FELICIDADE ÀS CEGAS: um romance de Gracia Cantanhede

 

Por Diego Mendes Sousa*

Postado por DCP em 21/02/2021














Cabra-Cega (Patuá, 2021), de Gracia Cantanhede, é o reflexo de uma dor universal perceptível à visão humana, em que a realidade de uma nordestina brasileira é escancarada em uma narrativa em primeira pessoa, com recortes fotográficos e cronológicos.

 

O título da obra foi muito bem urdido, pois a trama anuncia dois elementos identitários transfigurados em uma simbologia que remete imediatamente a uma brincadeira tão presente na infância, mas que aqui (na literatura de Gracia Cantanhede) esconde uma cruel e sofrida história de vida.

 

A personagem principal, Maria Divina de Oliveira, relata as suas memórias, com a urgência ditada pela opressão do seu massacre existencial. Ela é a cabra, uma mistura de raças, uma filha da roça, com cabresto familiar, é uma qualquer, sem eira nem beira, a conviver com outras cabras: pessoas de temperamento difícil e de caráter duvidoso, ignorantes, alcoólatras e machistas.

 

Maria Divina, ou apenas Vina, é uma vítima da cegueira social, da sangria desvairada das facas do tempo, cujas lâminas não ofertam destino nem compaixão. Sua personalidade é esfaqueada pelas circunstâncias. Sofre pelos estupros, pelos desastres no amor e pela violência doméstica. Encara a fome, o preconceito, o nomadismo e o abismo. Sente a tragédia, a morte de um dos filhos e a perdição das filhas.

 

Essa mulher, a verdadeira cabra-cega, é o retrato da barbárie e da desesperança, da adversidade e do enfrentamento ante a sua passividade psicológica, a viver um constante impasse entre a covardia e a coragem de expor as suas desgraças.

 

Gracia Cantanhede aponta em uma das epígrafes o pensamento de Arthur Schopenhauer: o destino baralha as cartas, e nós jogamos. Vina encontra na fé e na arte as percepções intuitivas que amenizam o seu vagar angustiante pelo mundo.

 

A felicidade às cegas, quase clandestina e escassa, de epifania e de ascese cristã, é escrita por uma sobrevivente, com intertextualidade, repleta de aparições culturais, a exemplo de Cazuza, Gabriel García Márquez ou Manuel Bandeira, que impregnam o imaginário da narradora Vina.

 

O livro Cabra-cega possui um estilo fluido, atual e comunicante. Um trabalho bem lapidado, com fortes expressões de uma sociologia interiorana, com um linguajar intransferível e geograficamente mutável, com episódios nas Alagoas, em Sergipe, na Bahia e em São Paulo, a perpassarem de maneira linear, dos anos de 1950 até o hodierno, quando outras ameaças à vida se instauram. A composição é politizada e poética, denunciante e eterna em seu embate de crueza e de beleza.

 

A romancista, contista e poeta Gracia Cantanhede nasceu em Campos Gerais, no Estado de Minas Gerais. Fez carreira em Brasília, no Distrito Federal, onde vive desde 1972. É Advogada e Procuradora Federal aposentada. É autora dos livros Palavra de Mulher (1994), Jogo de Persona (1997), Mulheres Apaixonadas (2013), Madonna Chegou (2017), Bacia das Almas (2017), Tanto Faz se for Mentira ou Verdade (2018), Cortina de Contas (2018) e Brasília, Meu Amor (2019). Membro da Academia de Letras de Brasília. 

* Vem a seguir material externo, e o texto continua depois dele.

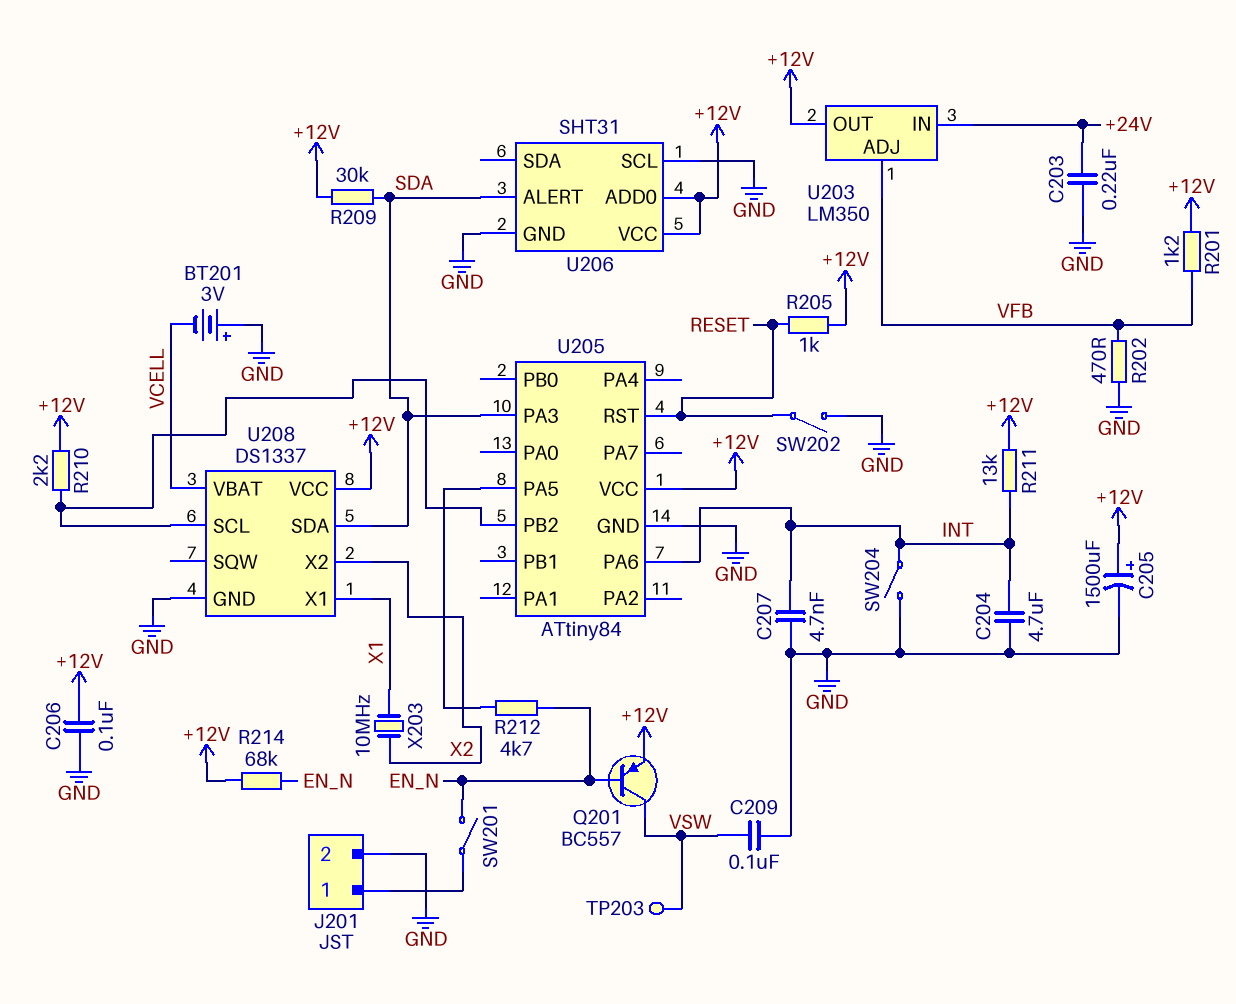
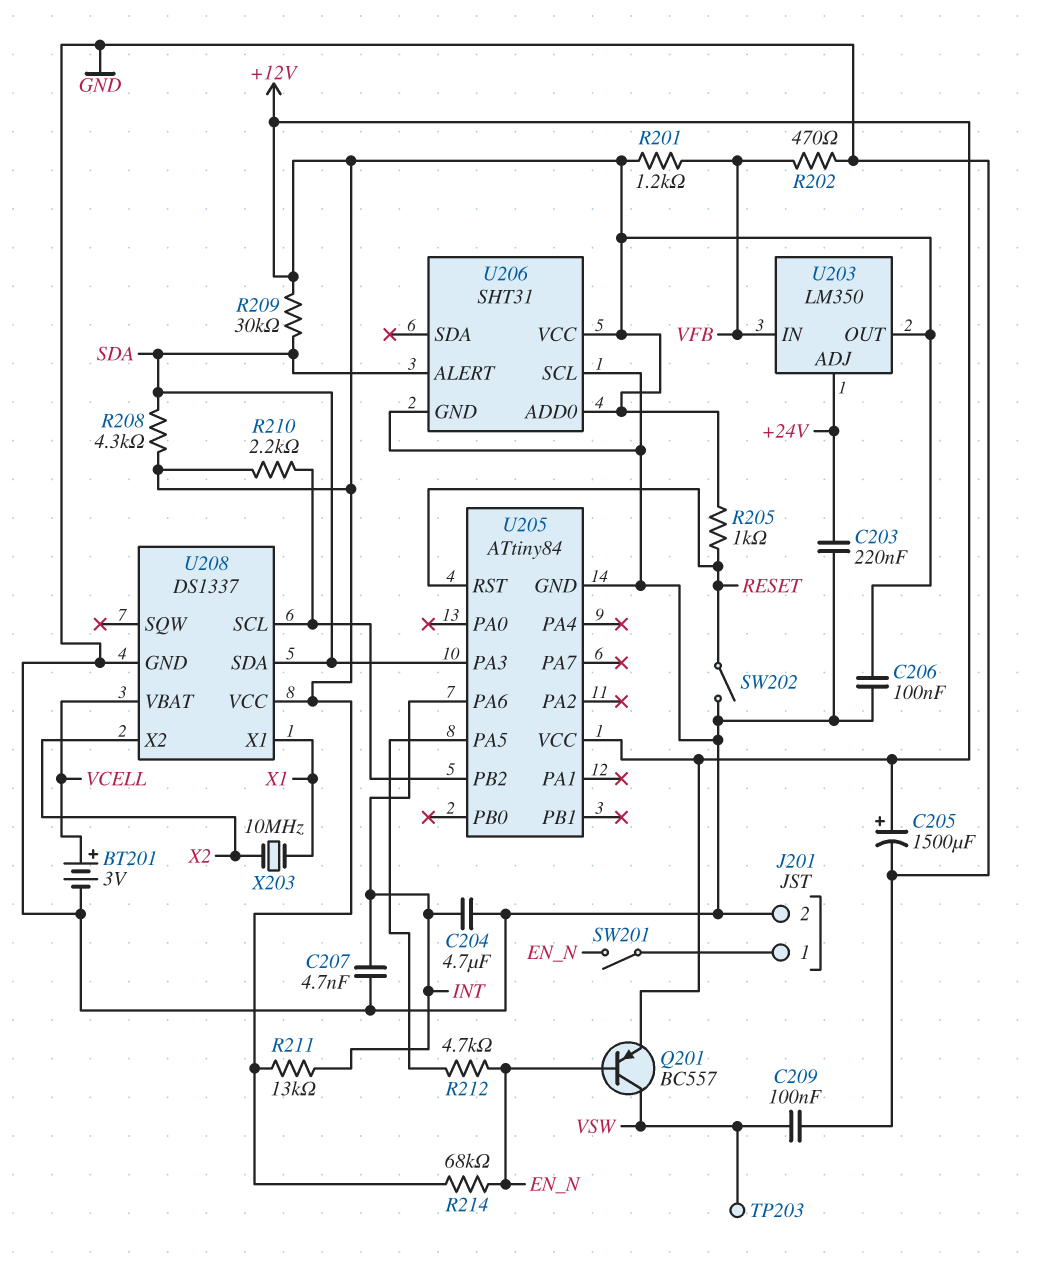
BT201: 3V (plus GND, minus VCELL) -> 3V (plus VCELL, minus GND)
R208: none -> 4.3k (+12V, SDA)
SW204: switch (GND, INT) -> none
U203 pin ADJ: VFB -> +24V
U203 pin IN: +24V -> VFB

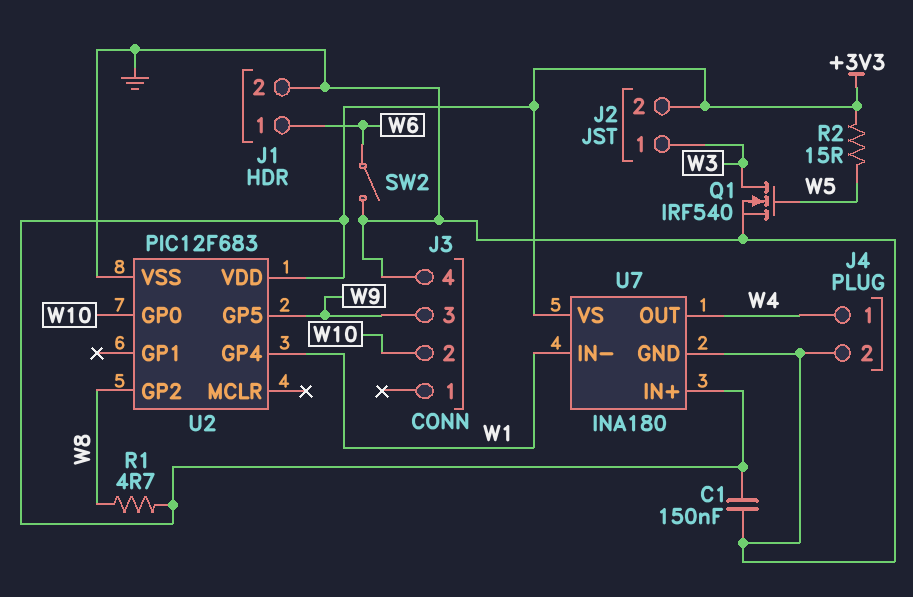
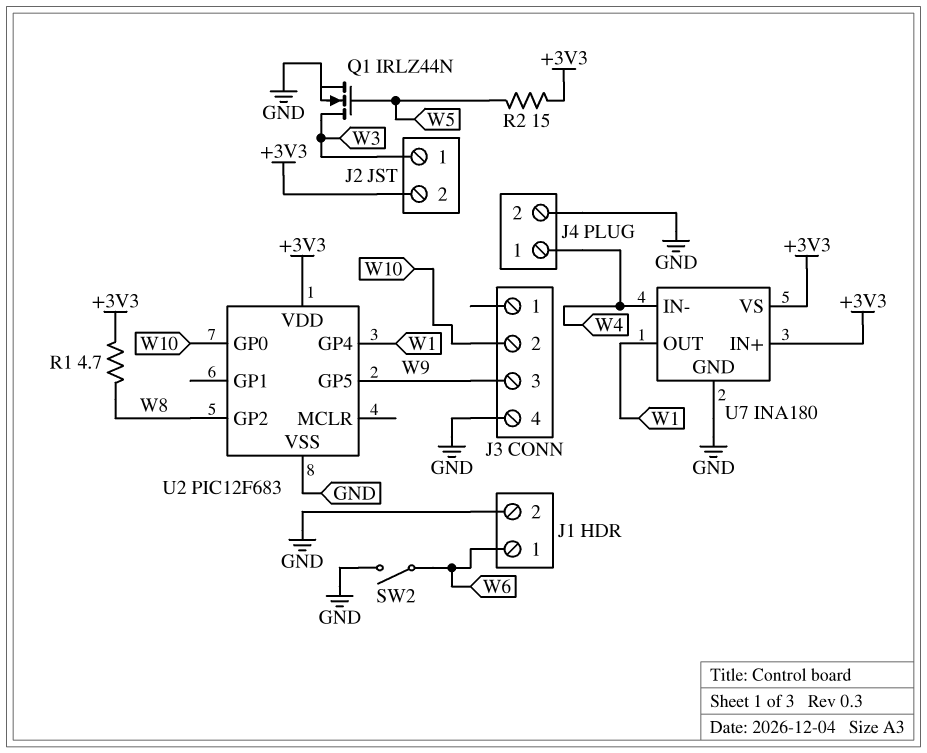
C1: 150nF (+3V3, GND) -> none
Q1: NMOS IRF540 (G W5, D W3, S GND) -> NMOS IRLZ44N (G W5, D W3, S GND)
U7 pin IN-: W1 -> W4
U7 pin OUT: W4 -> W1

*Diego Mendes Sousa é poeta piauiense. Advogado, Jornalista e Indigenista. Funcionário Público Federal. 









Escritora Gracia Cantanhede I Foto: Reprodução





FRAGMENTOS DO ROMANCE DE GRACIA CANTANHEDE

ESCOLHIDOS POR DIEGO MENDES SOUSA





Meu nome de batismo é Maria Divina de Oliveira, mas cresci escutando todos me chamarem de Vina. Nasci no sítio Pelego Velho, município de Arapiraca, estado de Alagoas, no ano de 1959.

 

Aqui estão as anotações de uma vida inteira. Memórias alinhavadas pelo cadarço encardido dos meus sapatos rotos. O que me foi contado ou me lembro, ou vivi e senti.

 

Meu pai, Genilson Ribeiro de Oliveira, pardo, agricultor, nunca frequentou escola. Era inteligente e trabalhador, pelo menos na juventude. Minha mãe, Severina da Silva Oliveira, negra, dona de casa, analfabeta, também trabalhava na agricultura. Os dois tiveram 23 filhos, mas apenas 12 se criaram. Seis homens e seis mulheres.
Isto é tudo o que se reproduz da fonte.